Victor Hugo in Guernsey Society Weekend

Each year the Victor Hugo in Guernsey Society holds a weekend devoted to Victor Hugo, at which visiting academics from France, the UK and the USA deliver papers on a given theme. This year, on the weekend of 28-30 June, the theme was ‘Victor Hugo and the Ocean’. Victor Hugo Centre members were also present during the weekend, and our chairman, Larry Malcic, gave a short speech at the Friday evening reception on the progress so far made on the Centre project.

Eight presentations in all were given starting, on the Friday evening, with Professor Bradley Stephens (pictured above) of the University of Bristol, who used Hugo’s depiction of the sea in Les Travailleurs de la mer (The Toilers of the Sea) to explore the physical cycles of creation and destruction in nature.

On the Saturday morning the first presentation came from Professor Fiona Cox over Zoom from the University of Exeter on ‘Ocean imagery in Les Misérables. Ocean imagery pervades the book and is used to offer insights into the existential angst experienced by so many of the characters in this epic novel which Hugo completed in Guernsey. We then had a talk from Gérard Audinet, director of the Maisons de Victor Hugo, in which he spoke about Hugo’s drawings of the sea.

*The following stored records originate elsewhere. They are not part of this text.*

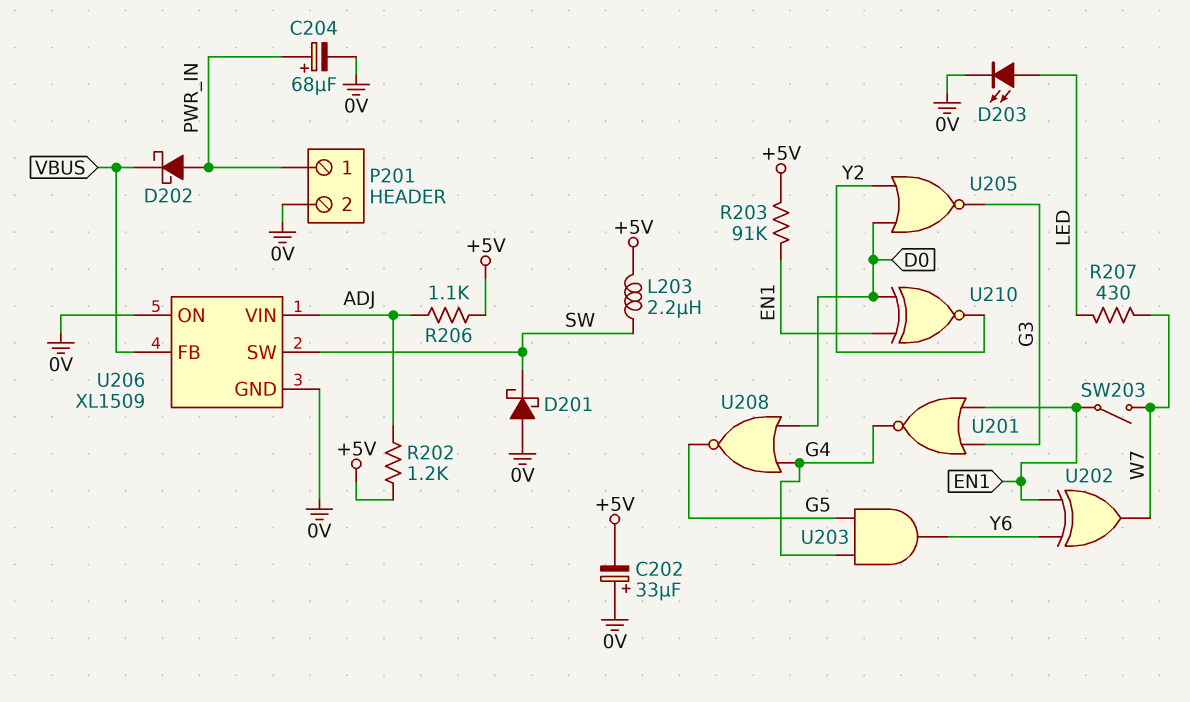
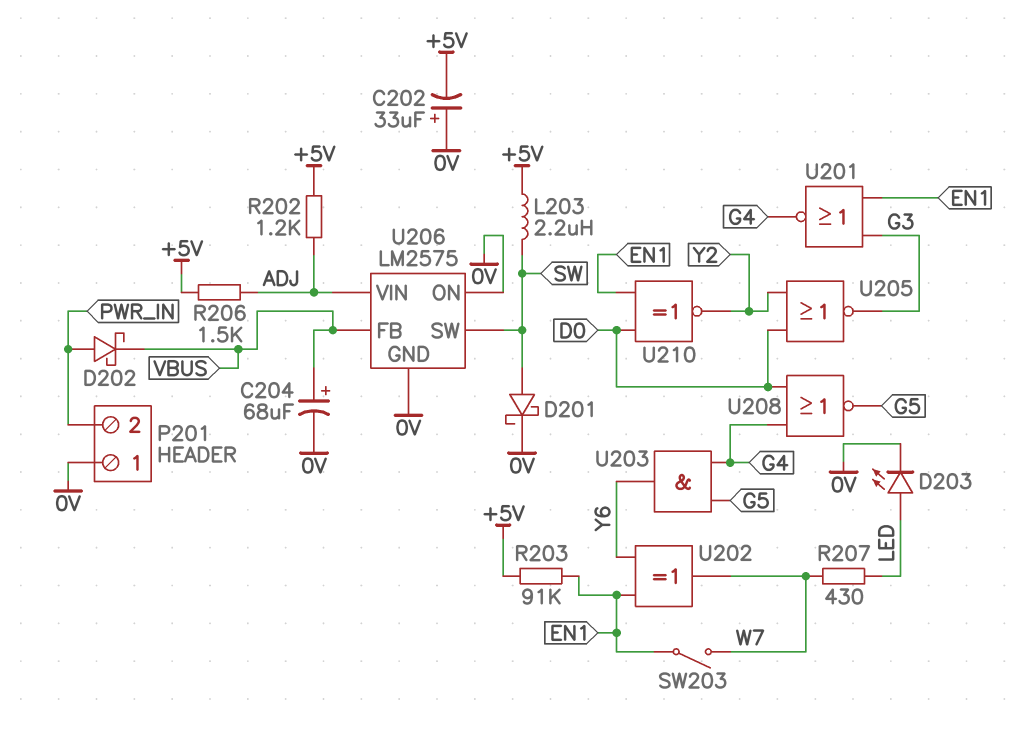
C204: 68uF (plus PWR_IN, minus 0V) -> 68uF (plus VBUS, minus 0V)
D201: schottky (A 0V, K SW) -> schottky (A SW, K 0V)
P201 pin 1: PWR_IN -> 0V
P201 pin 2: 0V -> PWR_IN
R206: 1.1k (+5V, ADJ) -> 1.5k (+5V, ADJ)
U206: XL1509 -> LM2575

Following Gérard’s talk, we were treated to an exposition on the letters of Juliette Drouet to Victor Hugo, his mistress for fifty years, who described Guernsey as ‘this Eden of the sea’ (as opposed to Jersey which she described as ‘this charming but rainy country’). Juliette’s fascination with the ocean, which she admired as much as she feared, grew at the same time as that of Hugo, which she echoed in her letters. The morning session ended with Ken Tough of the Society reading Professor Gérard Pouchain’s talk, who was unavoidably detained in France due to French election duties. Gérard’s talk focussed on the Sercquiais word for octopus - pieuvre – which Hugo used in The Toilers of the Sea and through which the word was introduced into the French language.

After lunch Lisa VanDamme, who runs the VanDamme Academy in California where Hugo’s works, particularly his novels Ninety-Three and Les Misérables, are integral to the curriculum, talked of scenes from Ninety-Three and the guidance, insight and inspiration that they offer young readers. Lisa was followed by Edouard Launet, president of the ‘Rencontre Victor Hugo and Co’ from Granville, who related sea trips he had made in his twenty-foot sailing boat to places described in Hugo’s novels, particularly The Toilers of the Sea, The Man who Laughs and NInety-Three.

The final paper of the day was given by Professor Florence Naugrette of the Sorbonne University in Paris whose talk was entitled ‘Shipwrecks and drowning in Victor Hugo’s work.’ Even before actually meeting bereaved families of sailors in the Channel Islands, the fate of those lost at sea had already featured in Hugo’s poetry e.g. Oceano nox. The novels written in Guernsey take this theme, at the same time both literary and existential, even further: in Les Misérables someone escapes by pretending to drown; the plot of The Toilers of the Sea tells of man’s struggle against the ocean; in The Man Who Laughs, divine punishment falls on the childcatchers, all trace of whom is lost with their boat, and the destiny of the hero is transformed when a message in a bottle, consigned to the sea in hopes of saving their souls, is finally found. In her talk Professor Naugrette discussed what poetic and romantic effects Hugo derived from these motifs and what were their ethical significance.  

In the evening a dinner was held at which the diners were entertained by a recitation of letter excerpts between Victor Hugo and his mistress Juliette Drouet.